Kuruman. I think you taking the mickey out of me now. That is not a doable experiment.
So you are saying that the length of the string is the same as the radius of the circle formed that a whirling stone/pencil/chalk piece attached to it would make in the air when it is whirled?
 
lemon said:
Kuruman. I think you taking the mickey out of me now. That is not a doable experiment.
So you are saying that the length of the string is the same as the radius of the circle formed that a whirling stone/pencil/chalk piece attached to it would make in the air when it is whirled?

Not exactly, but close. It depends on how you swing it,
 
lemon said:
So you are saying that the length of the string is the same as the radius of the circle formed that a whirling stone/pencil/chalk piece attached to it would make in the air when it is whirled?

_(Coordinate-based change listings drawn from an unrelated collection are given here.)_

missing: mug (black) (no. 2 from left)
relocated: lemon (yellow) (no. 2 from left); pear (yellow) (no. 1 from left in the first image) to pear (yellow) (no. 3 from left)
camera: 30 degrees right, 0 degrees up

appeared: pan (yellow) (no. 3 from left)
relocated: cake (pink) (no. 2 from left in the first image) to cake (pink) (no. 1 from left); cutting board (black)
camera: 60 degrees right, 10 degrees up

That is what the problem wants you to say. It gives you the radius of the circle as 75 cm.
 
Wow! Why does that seem so improbable to me?

a) The max. Tension will be at the bottom of the circle and is max. there because of the effect of the object moving in the same direction as gravity, so gravity must be included in the calculation.
T=(mv2/r) + mg
(0.5x42)/0.75+(0.5x10)=15.67N


b)The min. Tension will be at the top of the circle and is min. there because of the effect of the object moving in opposite direction to gravity, so gravity must be excluded in the calculation.
T=(mv2/r) - mg
(0.5x42/0.75-(0.5x10))=5.67N

c) v2min=rg
√0.75x10=8.7m/s (2s.f.)
 
lemon said:
Wow! Why does that seem so improbable to me?

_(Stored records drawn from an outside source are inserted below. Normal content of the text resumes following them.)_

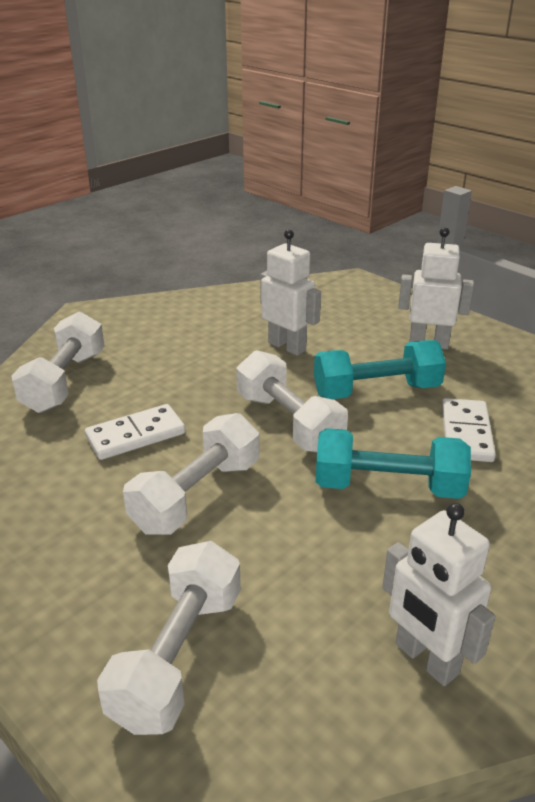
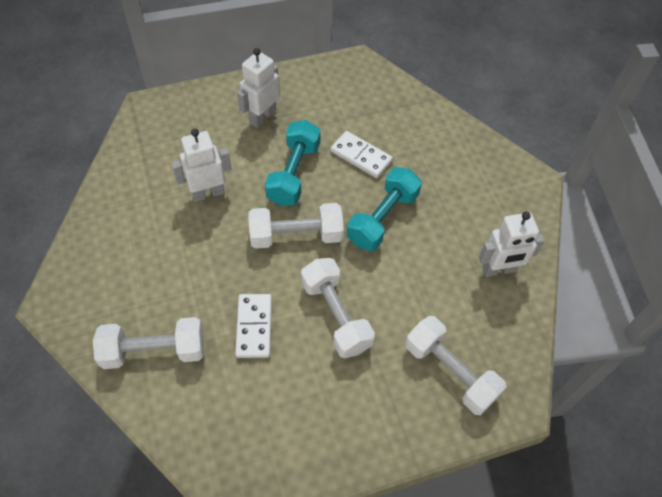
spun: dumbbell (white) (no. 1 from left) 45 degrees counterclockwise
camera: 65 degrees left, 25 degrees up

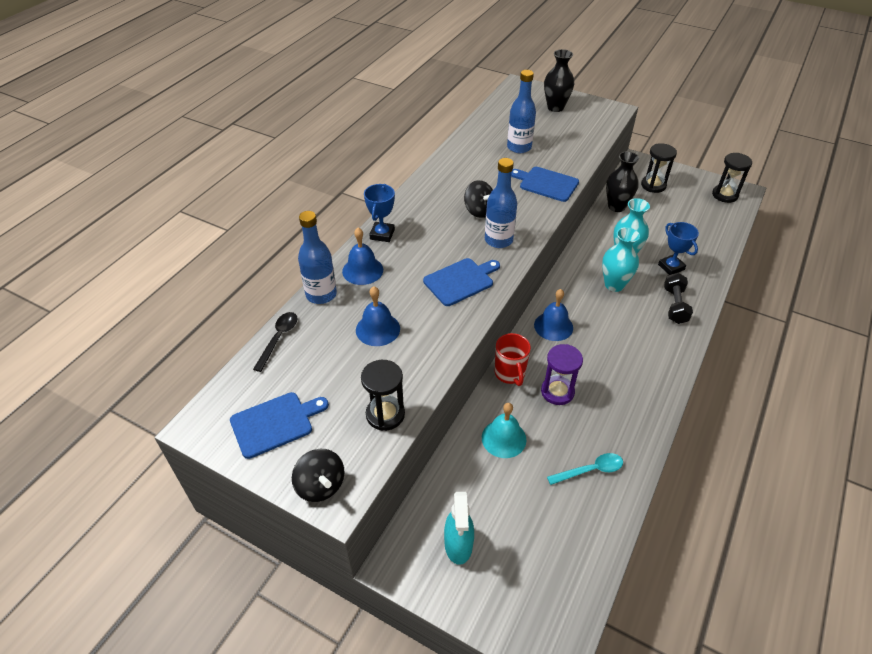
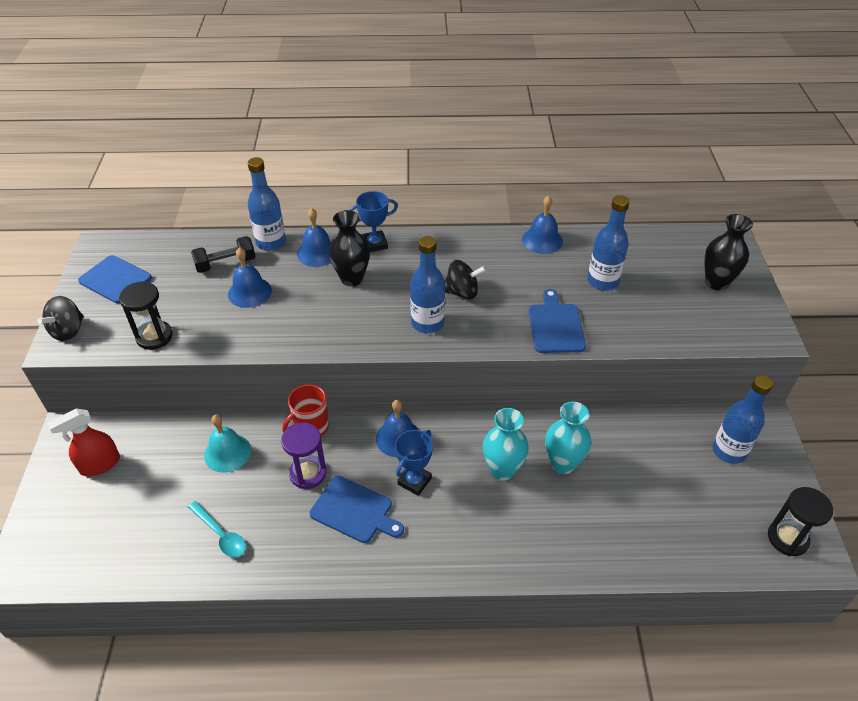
missing: spoon (black)
appeared: bell (blue) (no. 4 from left)
relocated: dumbbell (black); cutting board (blue) (no. 2 from left); vase (black) (no. 2 from left in the first image) to vase (black) (no. 1 from left); trophy (blue) (no. 2 from left)
exchanged: hourglass (black) (no. 2 from left) to bottle (blue) (no. 4 from left)
colour: spray bottle (turquoise) to spray bottle (red)
spun: spinning top (black) (no. 2 from left) 105 degrees counterclockwise
camera: 60 degrees right, 0 degrees up

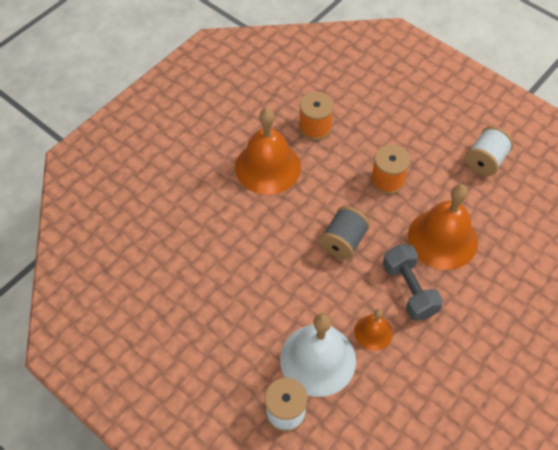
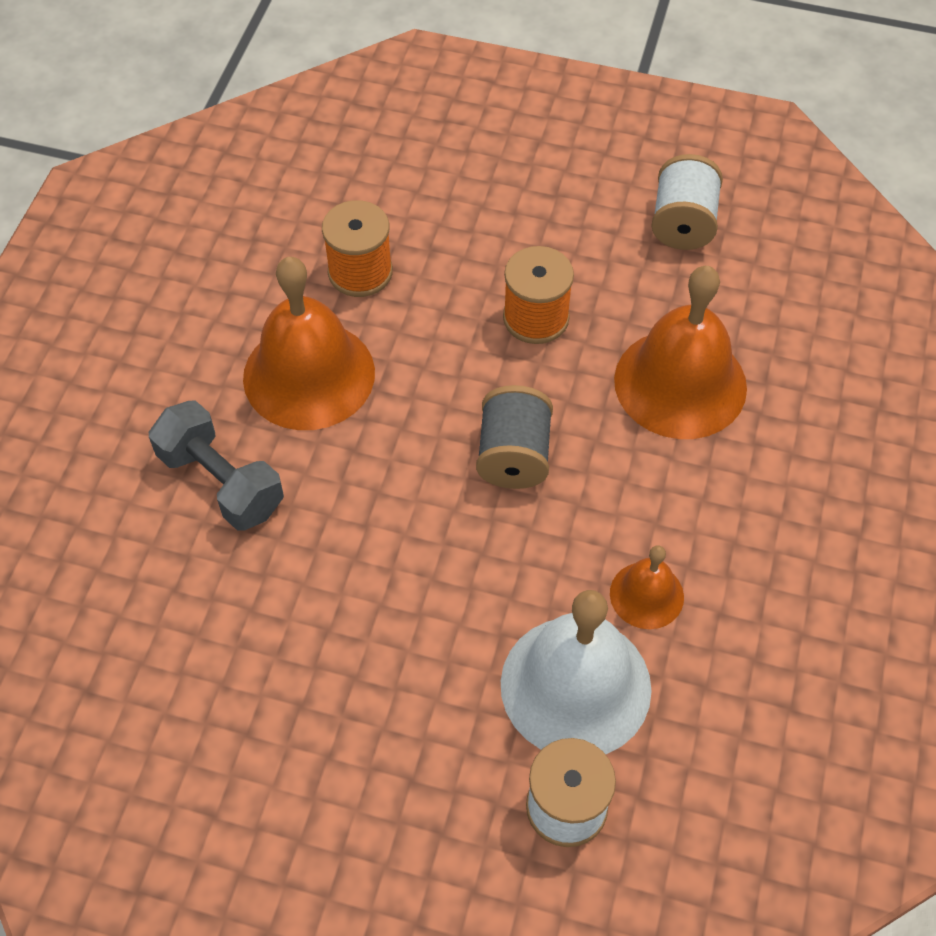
relocated: dumbbell (grey)
camera: 25 degrees left, 0 degrees up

a) The max. Tension will be at the bottom of the circle and is max. there because of the effect of the object moving in the same direction as gravity, so gravity must be included in the calculation.
T=(mv2/r) + mg
(0.5x42)/0.75+(0.5x10)=15.67N


b)The min. Tension will be at the top of the circle and is min. there because of the effect of the object moving in opposite direction to gravity, so gravity must be excluded in the calculation.
T=(mv2/r) - mg
(0.5x42/0.75-(0.5x10))=5.67N

c) v2min=rg
√0.75x10=8.7m/s (2s.f.)
This appears correct, however, you seemed to have used the concept of centrifugal or pseudo forces, which can often get you into trouble. At the bottom of the circle, the tension force acts opposite to the gravity force, and the object is accelerating in the opposite direction of gravity. Thus per Newton 2 , T -mg =mv^2/r. At the top of the circle, gravity and the tension force both act in the same direction, and the object is accelerating in the same direction as gravity, thus, per Newton 2, T +mg =mv^2/r. This is the same result as your method of approach, but just be sure to understand what is happening. You can solve it with either approach, just be careful ...
 
So, my calculations are correct but I should say that:
At the bottom the tension force is acting opposite to weight so will be subtracted from the tension force.
At the top the tension force is acting in the same direction with weight, and therefore should be added to the tension force.
That seems a lot clearer.
thank you PJ
 
Just out of interest I would like to know how a stone on a string can be whirled in a vertical circle with a steady speed.Did the question compiler forget the PE to KE changes of the stone and the fact that it tends to speed up as it goes down and slow down as it goes up?
 
He has explained during a lecture that it doesn't actually go at a steady speed. Although the question didn't say it, I think we were supposed to assume it just for the purpose of this question.
I believe him to be a very good lecturer.
But thank you for the point.
 
Hello lemon,
I knew you were supposed to assume it goes at a steady speed.It is in fact a fairly common question and I have seen it crop up in textbooks.I'm glad your lecturer explained that the speed is not really steady,the books I have seen seem to overlook this.